BODA development
Proof of concept development for a biomethanation reactor
| Programm / Ausschreibung | IWI 24/26, IWI 24/26, Basisprogramm Ausschreibung 2024 | Status | laufend |
|---|---|---|---|
| Projektstart | 04.01.2025 | Projektende | 03.07.2026 |
| Zeitraum | 2025 - 2026 | Projektlaufzeit | 19 Monate |
| Keywords | |||
Projektbeschreibung
Vertus Solutions nutzt die Kraft von Mikroben als Katalysatoren und nutzt grundlegende elektrochemische Prinzipien für verschiedene Anwendungen. Konkret liegt der Fokus bei BODA auf der Nutzung von Gasen wie CO2 und Wasserstoffquellen zur Erzeugung von Biomethan.

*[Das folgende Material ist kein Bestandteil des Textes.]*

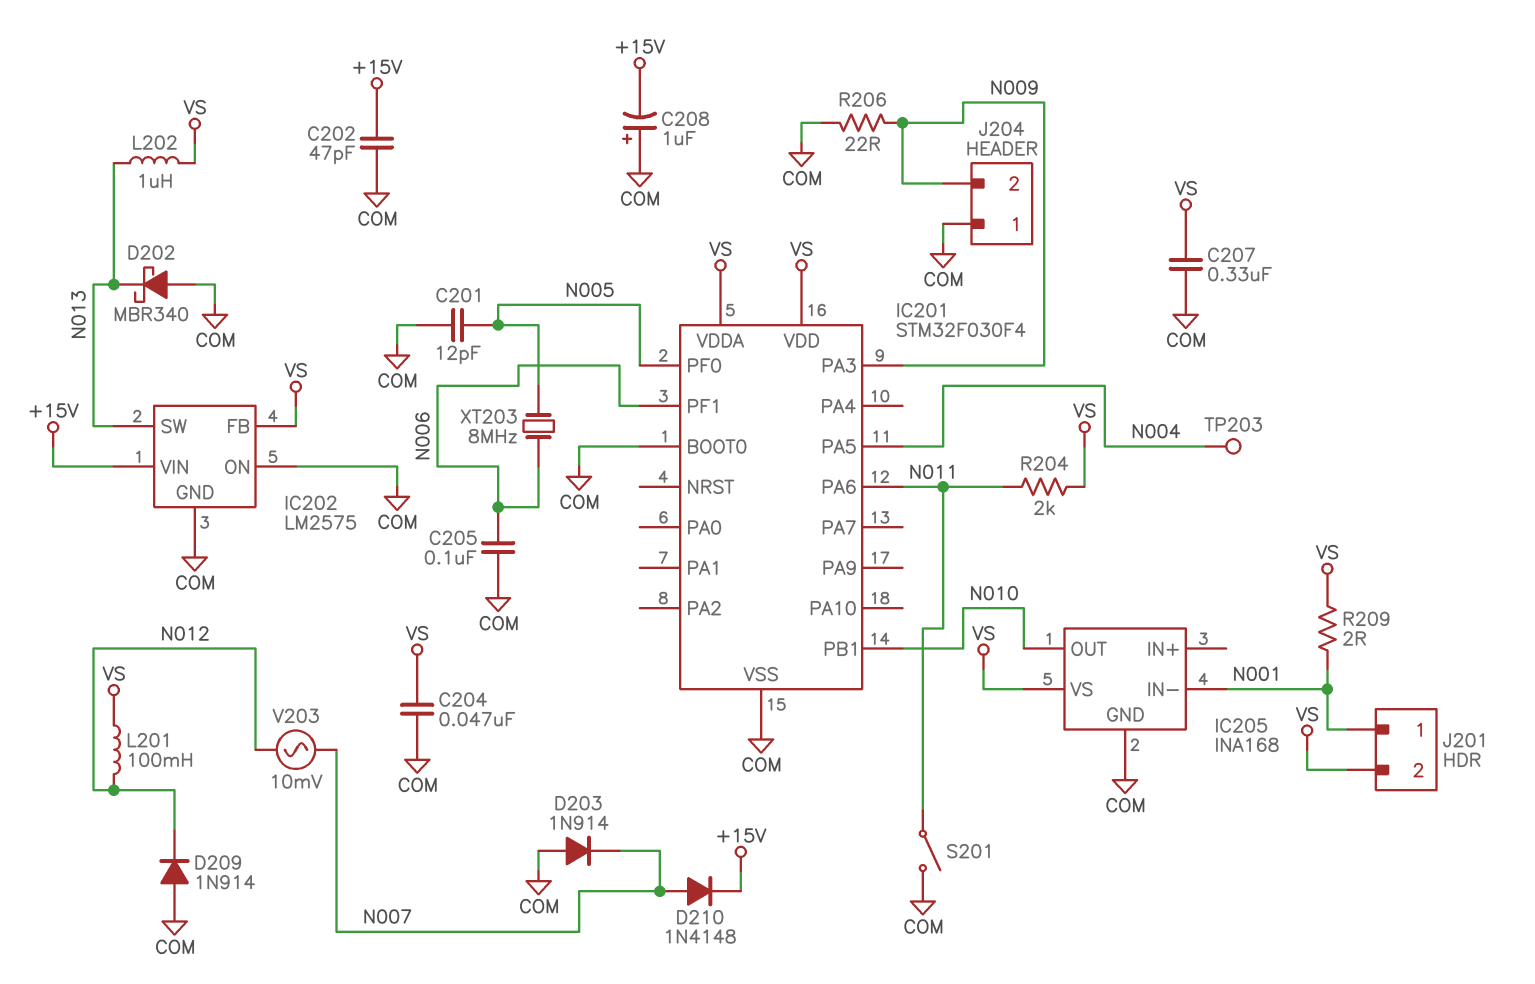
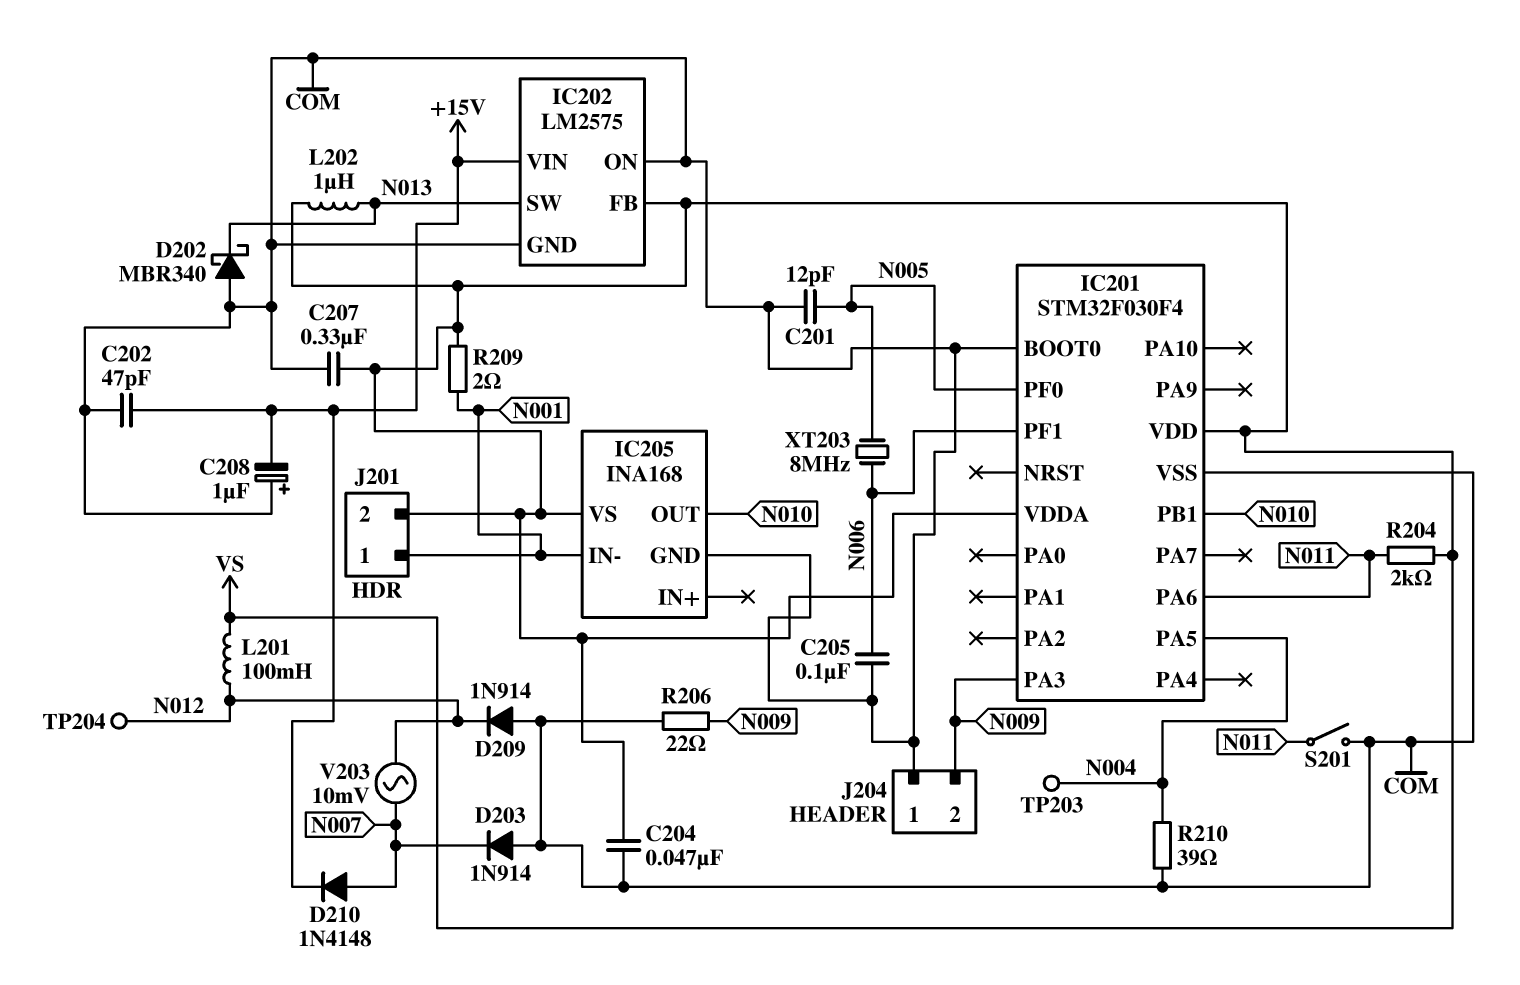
R210: none -> 39 (COM, N004)
TP204: none -> test point (N012)

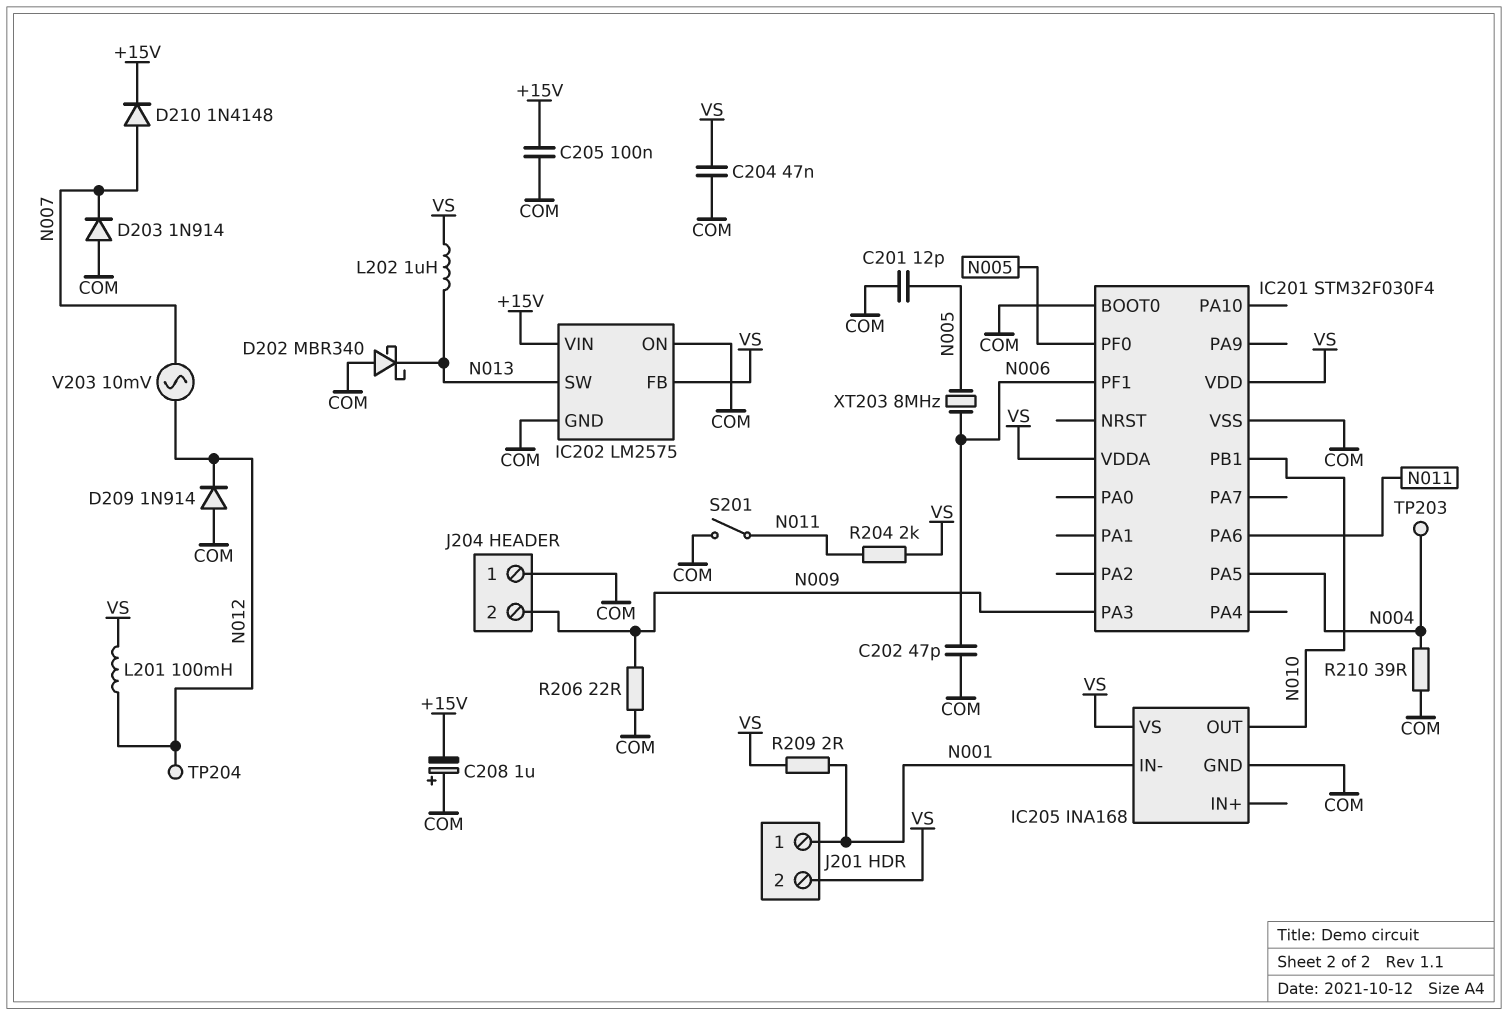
C202: 47pF (+15V, COM) -> 47pF (COM, N006)
C205: 100nF (COM, N006) -> 100nF (+15V, COM)
C207: 330nF (COM, VS) -> none

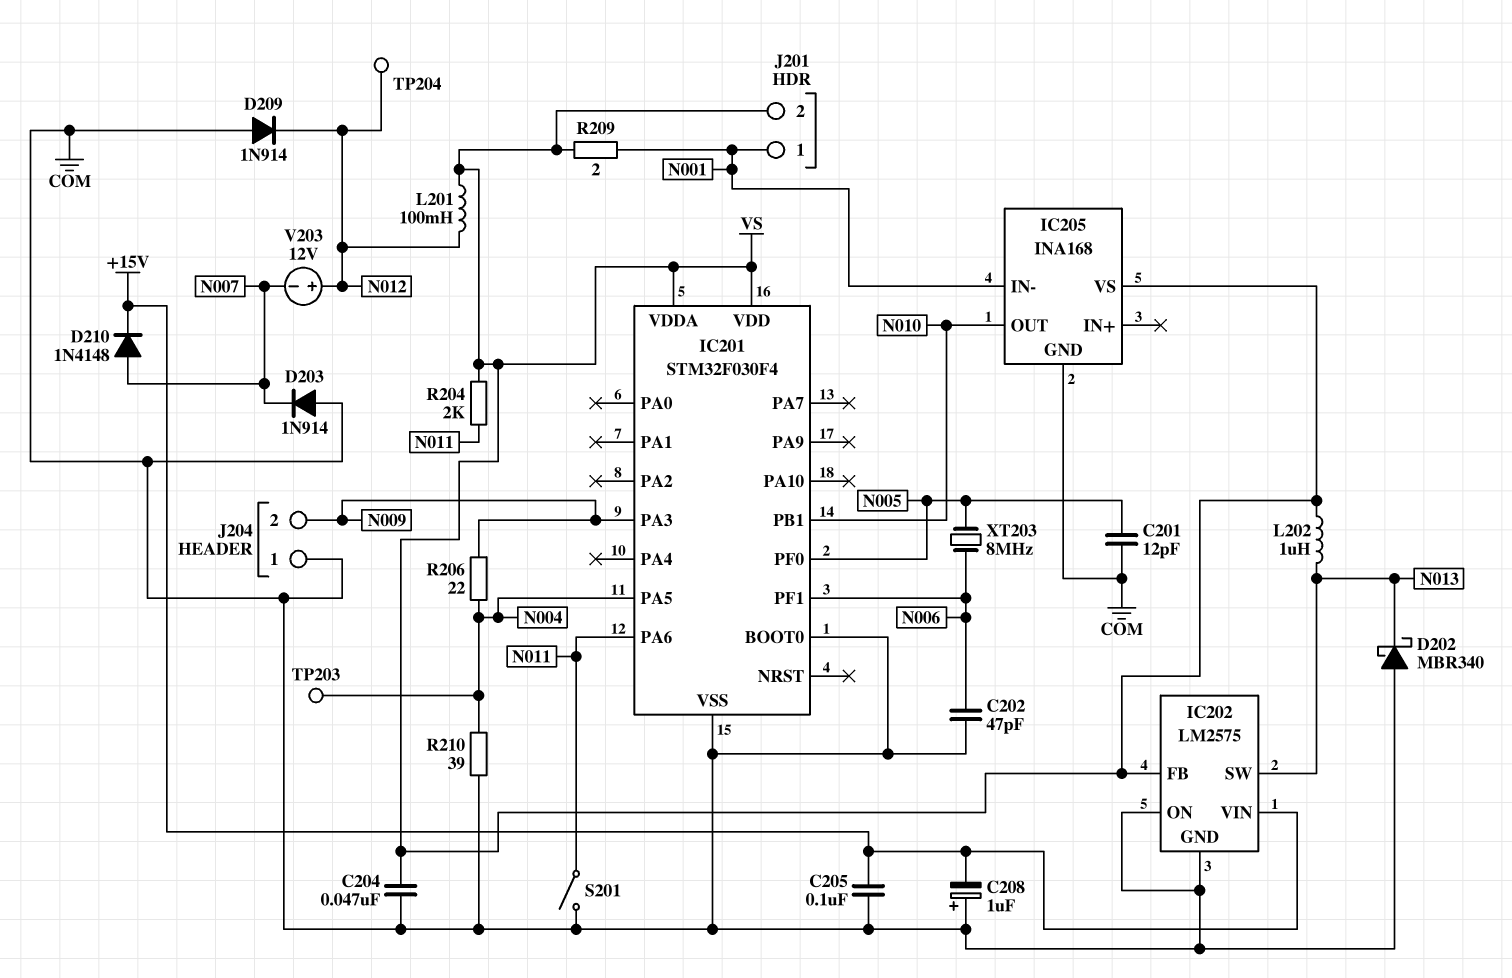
R206: 22 (COM, N009) -> 22 (N004, N009)
V203: AC 10mV (N007, N012) -> 12V (plus N012, minus N007)

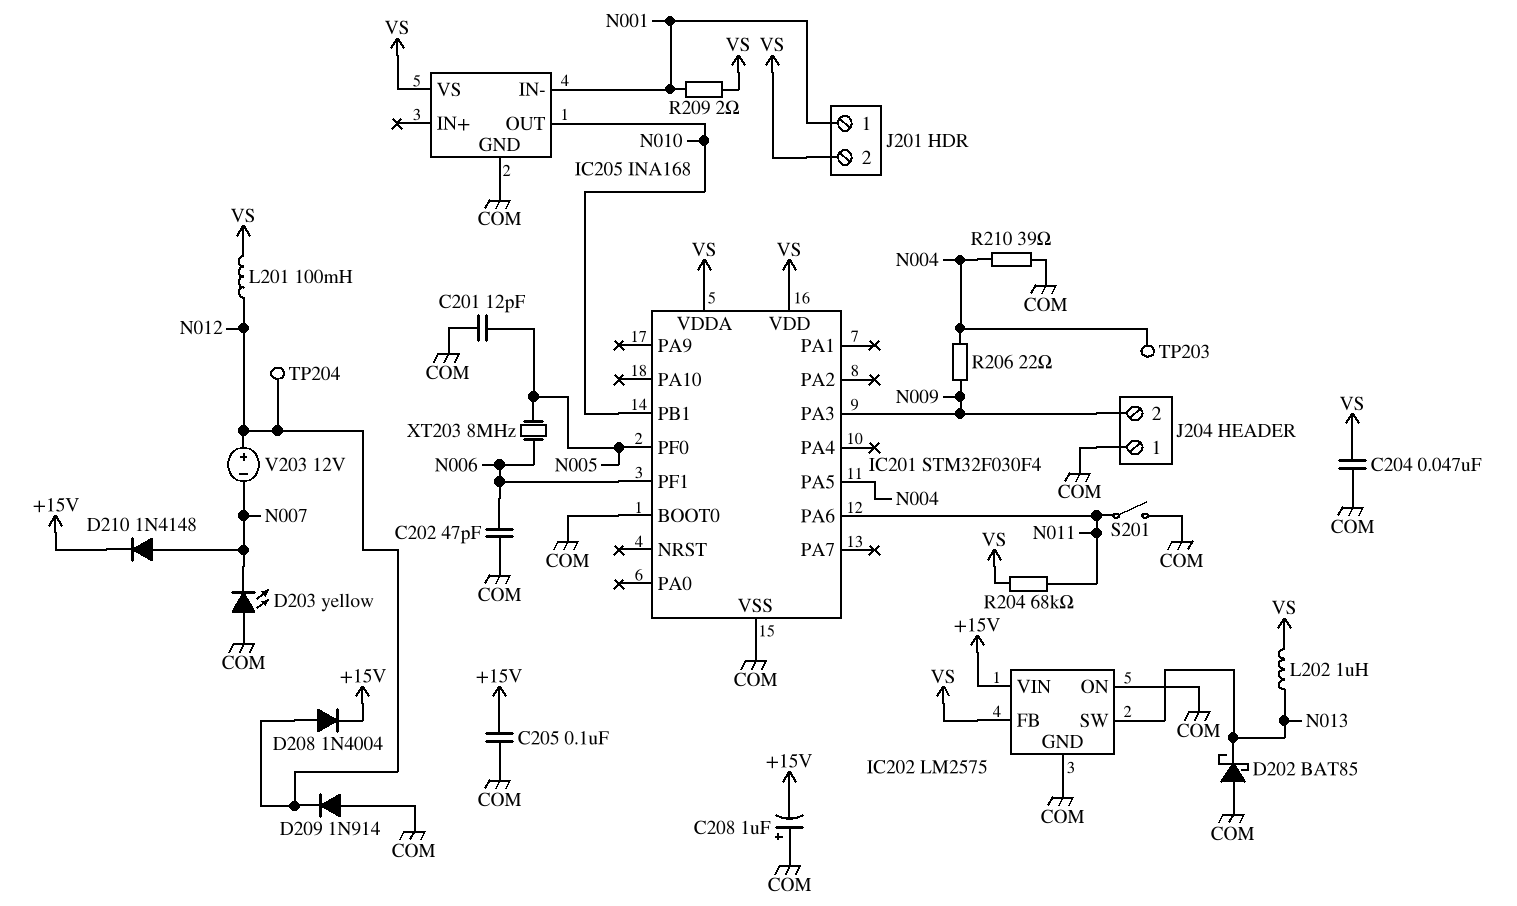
D202: schottky MBR340 (A COM, K N013) -> schottky BAT85 (A COM, K N013)
D203: diode 1N914 (A COM, K N007) -> LED yellow (A COM, K N007)
D208: none -> diode 1N4004 (A N012, K +15V)
R204: 2k (N011, VS) -> 68k (N011, VS)

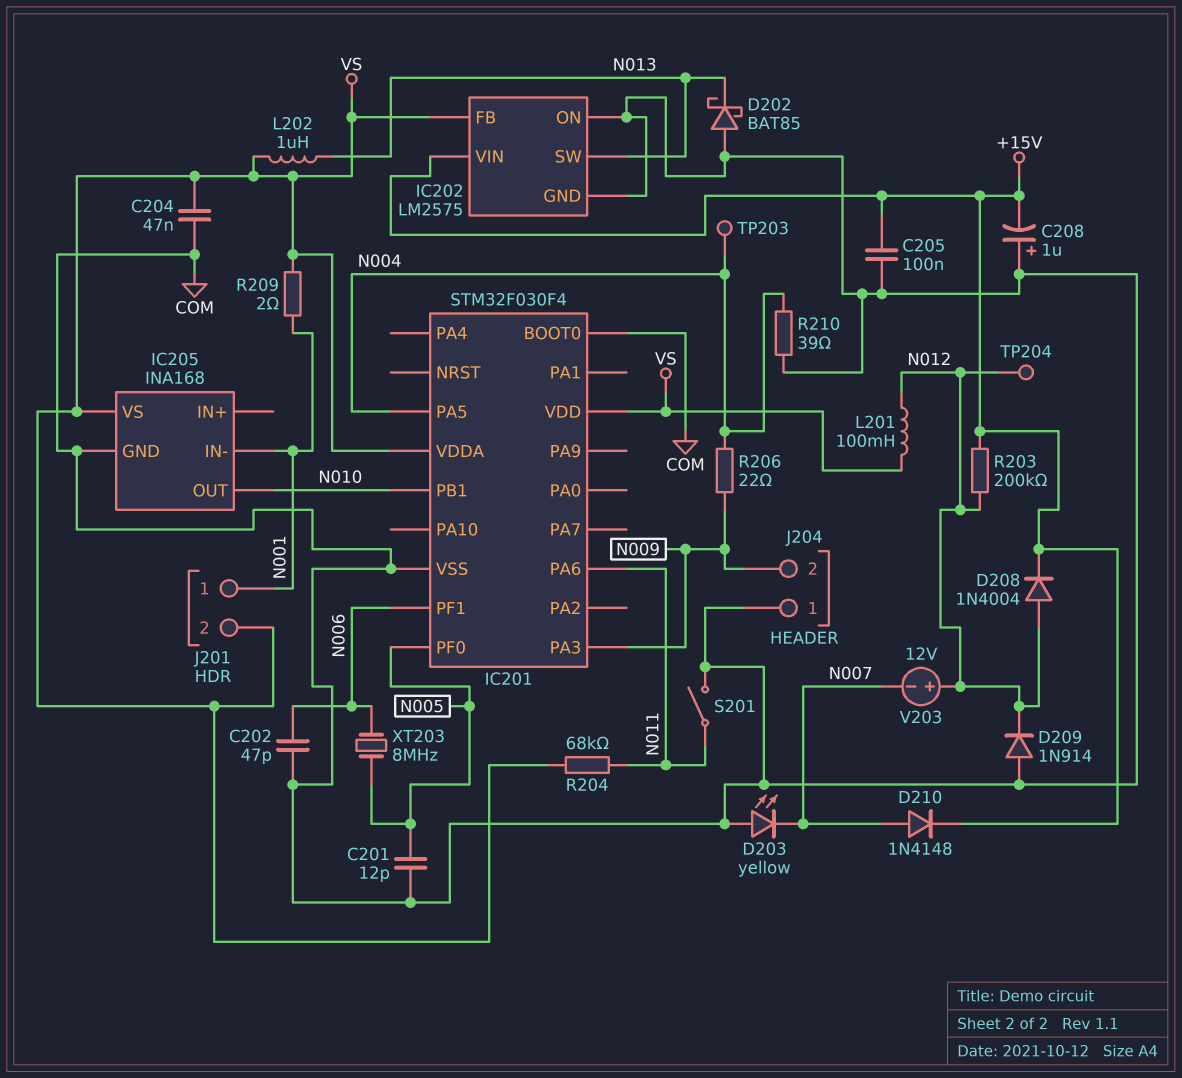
R203: none -> 200k (+15V, N012)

Erste Erkenntnisse zu einzelnen Komponenten des Systems deuten auf die technische Machbarkeit hin, doch das Projekt befindet sich derzeit auf einem Technology Readiness Level (TRL) von 2 oder 3. Ziel ist es, diesen durch die Entwicklung und den Prototypenbau eines umfassenden Reaktors auf TRL 5 oder 6 zu erhöhen. Wenn möglich, können Rohgase wie Biogas in den Prozess einbezogen werden.
Endberichtkurzfassung
This project investigated the feasibility of microbial electrolysis cell (MEC)-assisted biomethanation as a pathway for converting CO2 and H2 — sourced from agriwaste-derived biogas and waste-derived syngas respectively — into biomethane (working with pure component at laboratory scale), with the dual objective of valorising waste streams and producing a renewable gas capable of displacing fossil methane.
The project successfully developed and implemented a dynamic gas-liquid biomethanation model incorporating MEC functionality, pH buffering, inhibition kinetics, mass transfer parameters, and a sensitivity analysis of key operational variables including maximum growth rate, volumetric mass transfer coefficient and gas recycling. This model represents the primary scientific output of the project and provides a functional computational framework for scoping operational windows and analysing system behaviour under varying conditions.
On the experimental side, the bioreactor system was assembled, including the MEC electrodes and gas difusion systems, safety-modified for hydrogen handling, and brought to operation with an adapted inoculum. The microbial community demonstrated biological activity under relevant operational conditions, confirming the viability of the biological component of the system. Three-dimensional geometric models of alternative MEC prototype configurations were also developed, providing a conceptual design basis for future reactor optimisation work.
Despite these advances, the project encountered persistent technical limitations that prevented full validation of the system. Hydrogen containment and instrumentation failures rendered reliable mass balance measurements unachievable, and the methanation performance observed — in terms of H2 and CO2 conversion to CH4 — did not reach the threshold required to justify progression to subsequent development stages. The project is therefore concluded at this stage, with the experimental and modelling findings documented as the foundation for any future development effort in this technology area.
The key technical barrier identified through this work — safe, stable, and instrumentable hydrogen handling at bioreactor scale — is expected to be of direct relevance to other groups working on power-to-gas and biological methanation systems.